It’s no secret that I love Friday Night Lights, but one of my favorite things about the show is Slate’s TV Club coverage of it. Funnily enough, I often find myself disagreeing with the writers, wishing they’d let me into the club to voice my take on it.

For instance, they’re often talking about how bad they feel for poor Tim Riggins and his inability to get out of Dillon. I want to call them up and point out that Tim loves Dillon. Not everyone is looking to get away from the place they grew up, nor should they. Tim knows what kind of life he wants, he just doesn’t know how to get it. I want to shake them for not realizing this.

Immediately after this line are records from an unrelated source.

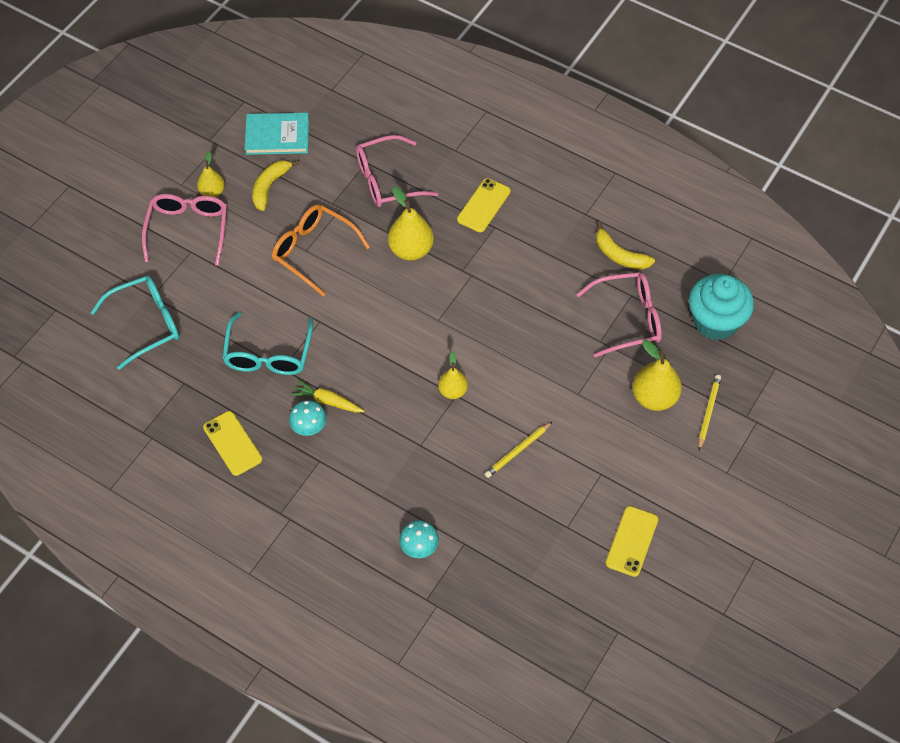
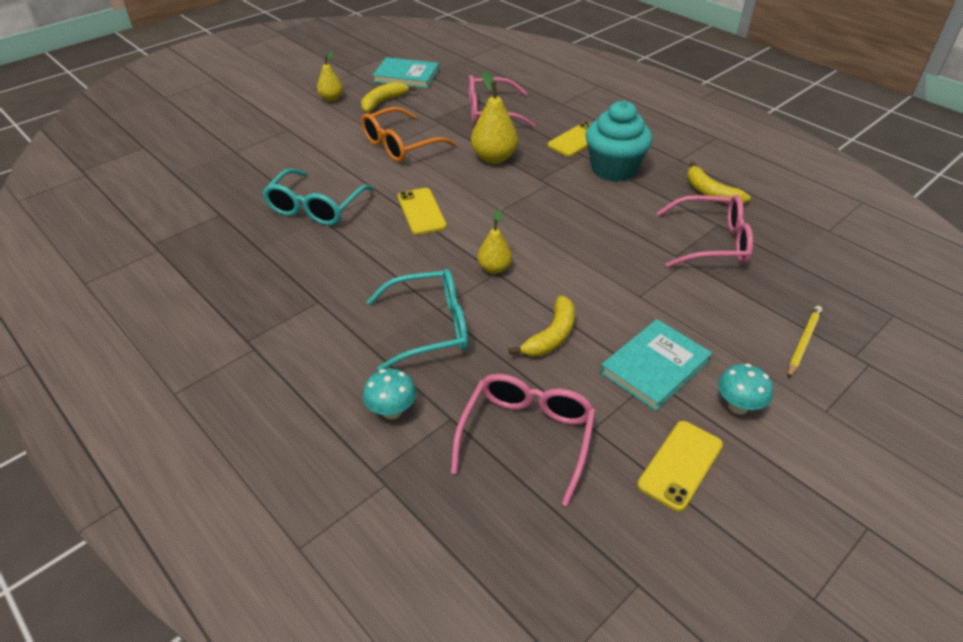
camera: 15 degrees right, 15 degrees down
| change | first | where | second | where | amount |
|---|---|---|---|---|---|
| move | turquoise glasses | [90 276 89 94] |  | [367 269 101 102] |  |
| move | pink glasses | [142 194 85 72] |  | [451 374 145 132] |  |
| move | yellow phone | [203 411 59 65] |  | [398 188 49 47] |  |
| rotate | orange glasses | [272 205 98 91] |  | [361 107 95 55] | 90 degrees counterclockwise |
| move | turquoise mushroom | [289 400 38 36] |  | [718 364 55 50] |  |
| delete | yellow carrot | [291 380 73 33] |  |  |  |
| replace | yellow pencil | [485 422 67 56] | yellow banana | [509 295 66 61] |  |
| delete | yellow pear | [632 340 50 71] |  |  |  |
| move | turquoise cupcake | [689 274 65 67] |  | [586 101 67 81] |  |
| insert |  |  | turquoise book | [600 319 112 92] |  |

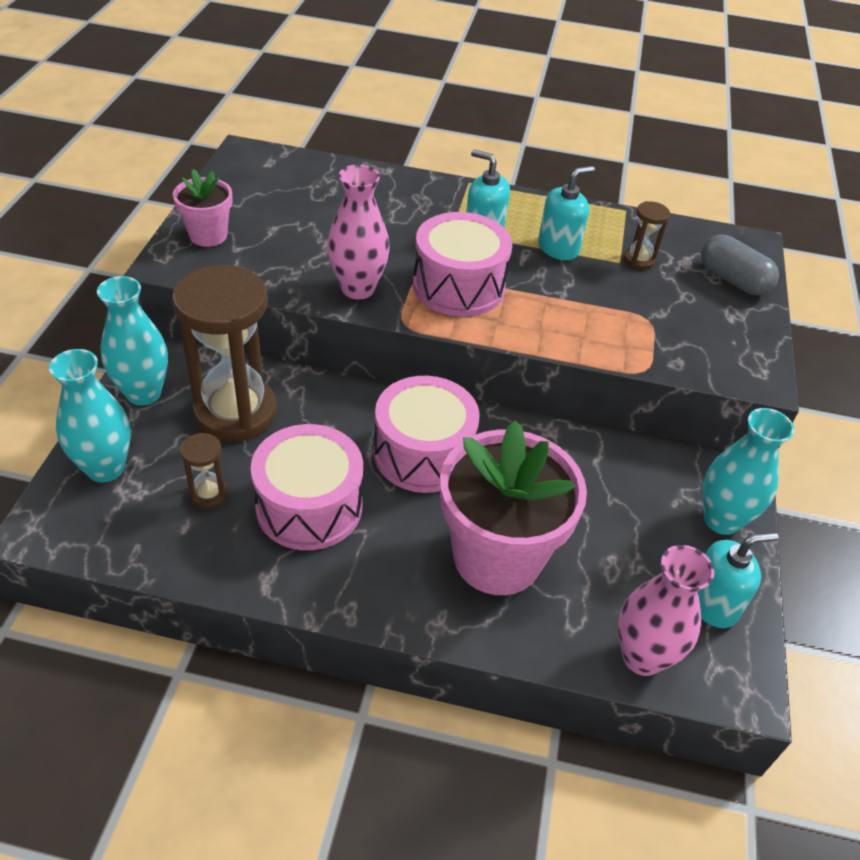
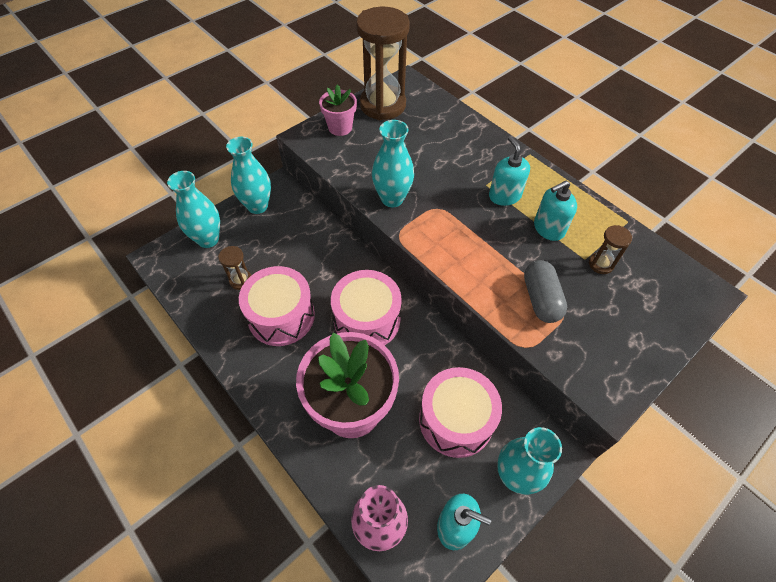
camera: 40 degrees right, 10 degrees up
| change | first | where | second | where | amount |
|---|---|---|---|---|---|
| move | brown hourglass | [172 265 105 176] |  | [356 7 54 113] |  |
| recolor | pink vase | [327 164 63 135] | turquoise vase | [372 120 42 87] |  |
| move | pink drum | [413 212 99 105] |  | [419 367 83 91] |  |
| rotate | turquoise soap dispenser | [538 166 57 94] |  | [534 180 43 61] | 150 degrees clockwise |
| move | grey capsule | [701 235 78 60] |  | [524 260 43 63] |  |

But an episode or two ago, the writers started discussing the “politics” of FNL and they decided it’s “communitarian.” This seems kind of obvious. After all, it’s a show about families, teams, and the community they all exist in. The characters that don’t think about other people often find themselves cast out. Today, though, as I was watching one of my other favorite shows on DVD, I realized that I just might be a “communitarian” — not to be confused with communist. Continue reading

Bad TV!

I’ve often admitted to liking bad television, but not having cable is teaching me something about myself. It’s not that I liked bad TV, it was simply that I was conditioned to it.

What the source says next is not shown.